In the 2016 presidential election, around 138 million Americans had cast their vote; however, this number only makes up 58.1 percent of eligible voters, and based on data from The United States Elections Project, this number is less than previous years: 2008 (61.6%), and 2012 (58.6%).
The demographics of voters across the nation is diverse and always growing. According to the Pew Research Center in 2016, the number of Hispanic eligible voters has increased by 4 million since 2012, accounting for 37 percent of the growth in all eligible voters during that span.
In the state of California, 46 percent of Hispanics are eligible to vote. This translates to 6.9 million potential voters.
Kern Vote has recorded 408,484 registered voters in Kern County, yet only 242,041 went to cast their ballot in 2016.
According to the U.S Census Bureau, 54.6 percent of Kern County residents are Hispanic or Latino.
In recent years, there has been recorded suppression of the Latino vote for local elections in Kern County. The Mexican American Legal Defense and Educational Fund argued that district lines were intentionally drawn to dilute the Latino vote and protect incumbents.
Instead of working with MALDEF and the plaintiff, the county decided to fight in court. In 2018, a settlement was reached in Luna v. County of Kern. The ruling stated they found Kern County elections to be “frequently racially polarized.”
The Voting Acts Rights of 1965, which prohibits racial discrimination in voting, was violated. This successful lawsuit was the first in California, since 2001, to claim a federal Voting Rights Act violation.
In a broader sense, Latino residents in Kern County must be appreciating their ability to vote, in any election. Their voices deserved to be heard, both locally and nationwide.
NBC News reported, “Latinos are the nation’s largest share of nonwhite voters: A record 32 million Latinos are projected to be eligible to vote in 2020, 13 percent of all eligible voters.”
Despite this, Latinos have historically lagged all non-Latinos voter turnout by 20 percent.

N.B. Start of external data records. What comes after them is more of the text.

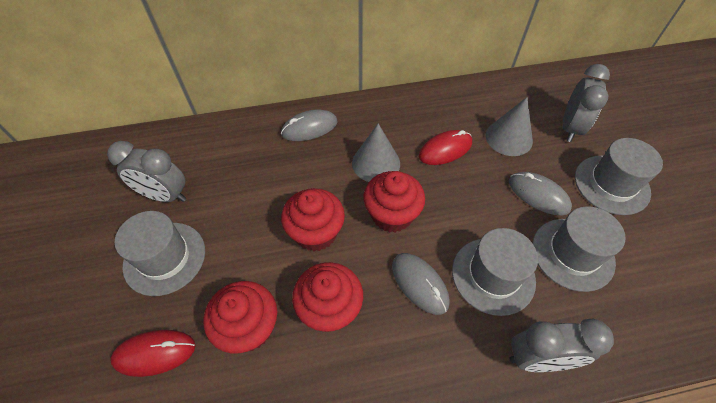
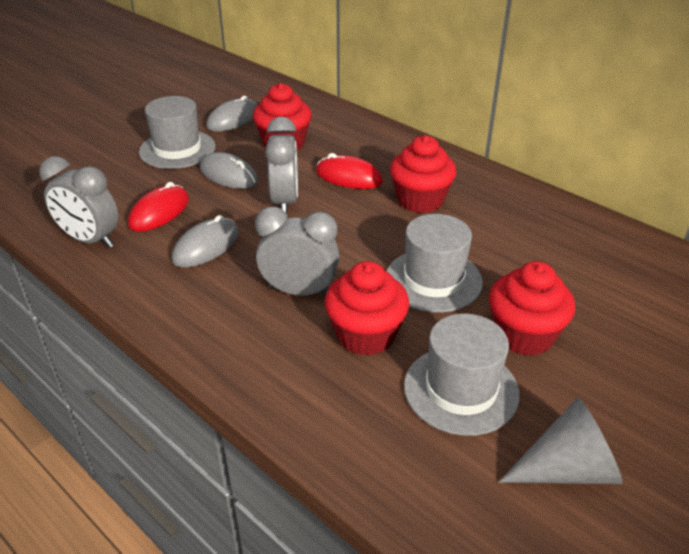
grey cone: 2 -> 1
grey hat: 4 -> 3

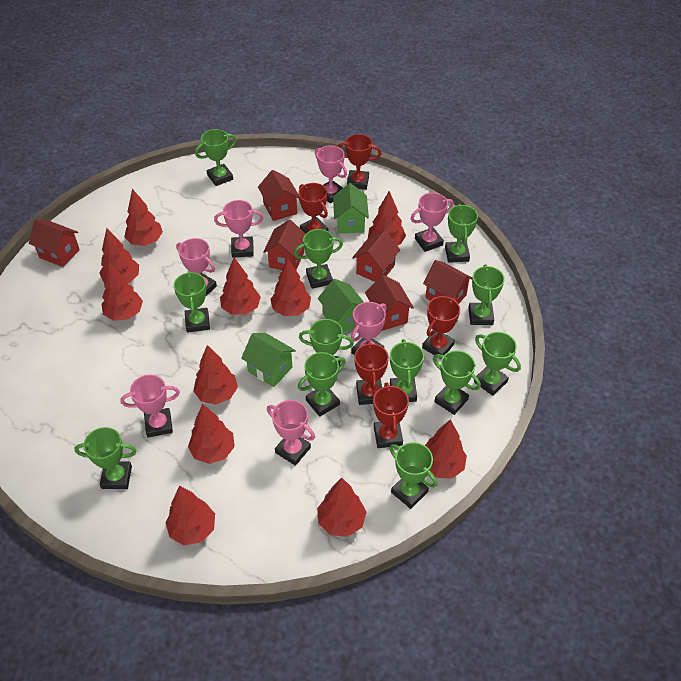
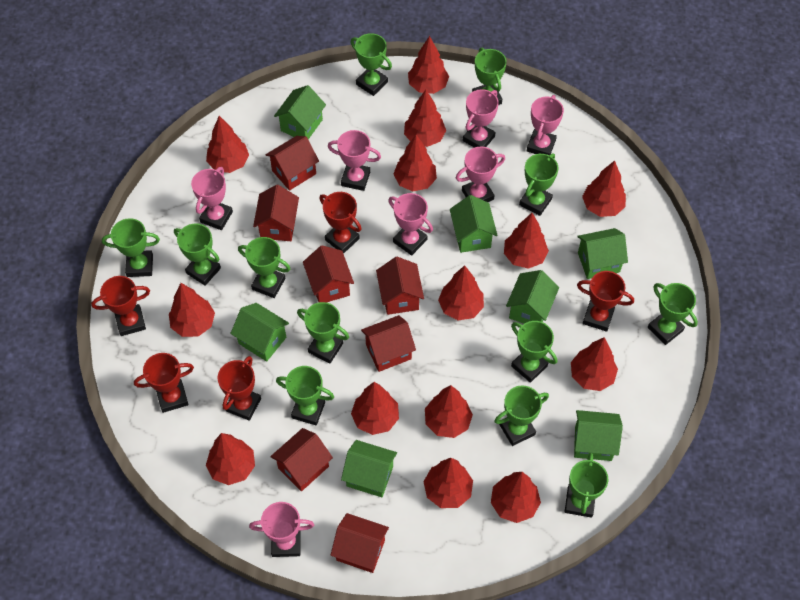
green house: 3 -> 7
red house: 6 -> 7
red tree: 11 -> 14

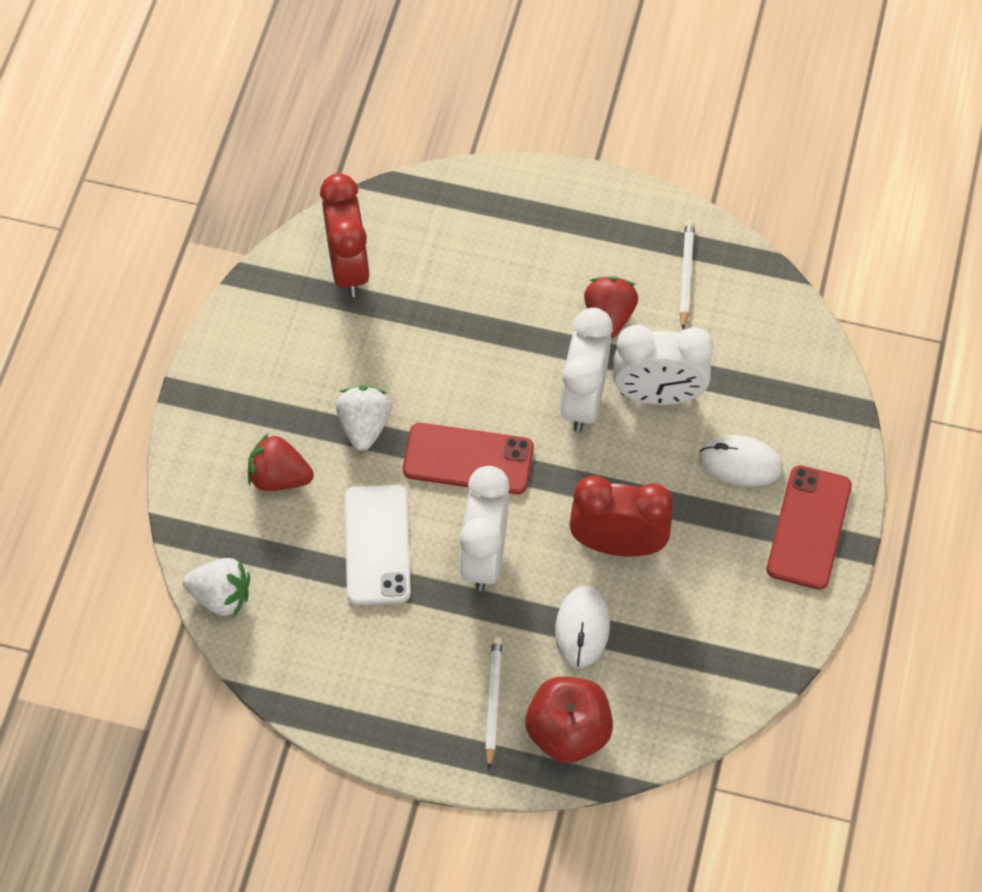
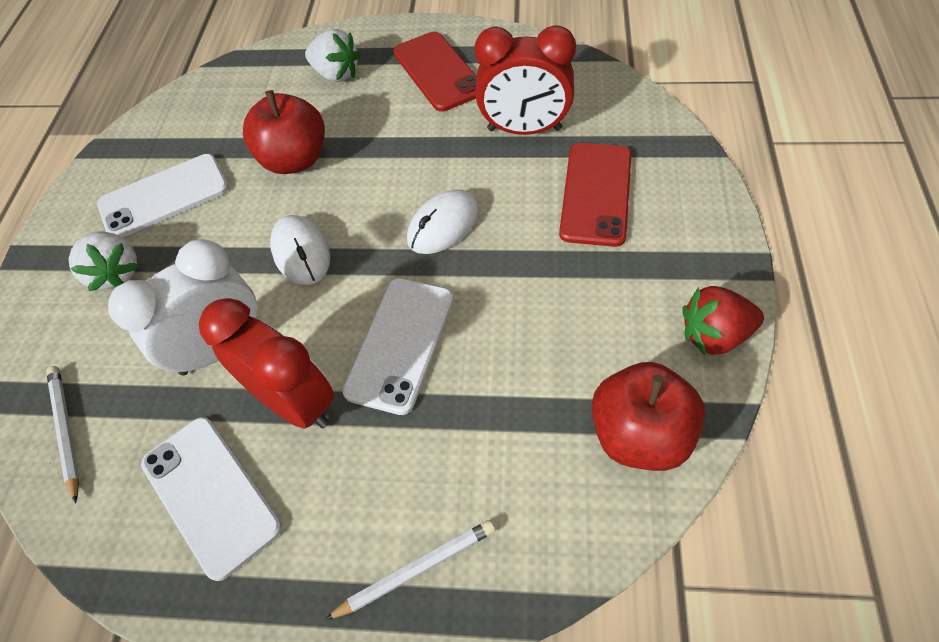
red apple: 1 -> 2
red strawberry: 2 -> 1
white clock: 3 -> 1
white phone: 1 -> 3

The Latino Community Foundation released a report titled, Unleashing Latino Voting Power: Strategies to Boost Voter Participation Among Latino Youth. They found that the biggest opportunity in increasing the Latino vote lies in young people.
Over a third of Hispanic voters are considered young.
“Latino eligible voters are younger than white, Asian, and black eligible voters in California,” the Pew Research Center reports. “Some 36% of Latinos are ages 18 to 29, compared with 18% of white eligible voters, 20% of Asian eligible voters and 25% of black eligible voters.”
Unfortunately, 70 percent of eligible young Hispanic voters did not turn out to vote in the 2016 presidential election.
All these numbers express a pattern of issues that needs to be fixed. The report by the Latino Community Foundation had five key findings.
First, young Latinos need more voter education. Common questions were, “How do I register,” and “Does my vote even matter?”
There is also a need for philanthropic investment. Outreach needs to be more diversified as Latino youth begin to communicate more digitally.
Exposure to youth and their families about civic engagement is crucial because voting is a learned habit.
Lastly, almost 2/3 of Latinos in California reported that candidates and political parties failed to engage them in the past presidential election. Proper political engagement is necessary for voter turnout.
This time is now upon us. Our community must push our friends, family, peers, neighbors, maybe even a stranger, to register to vote and cast their ballot come November.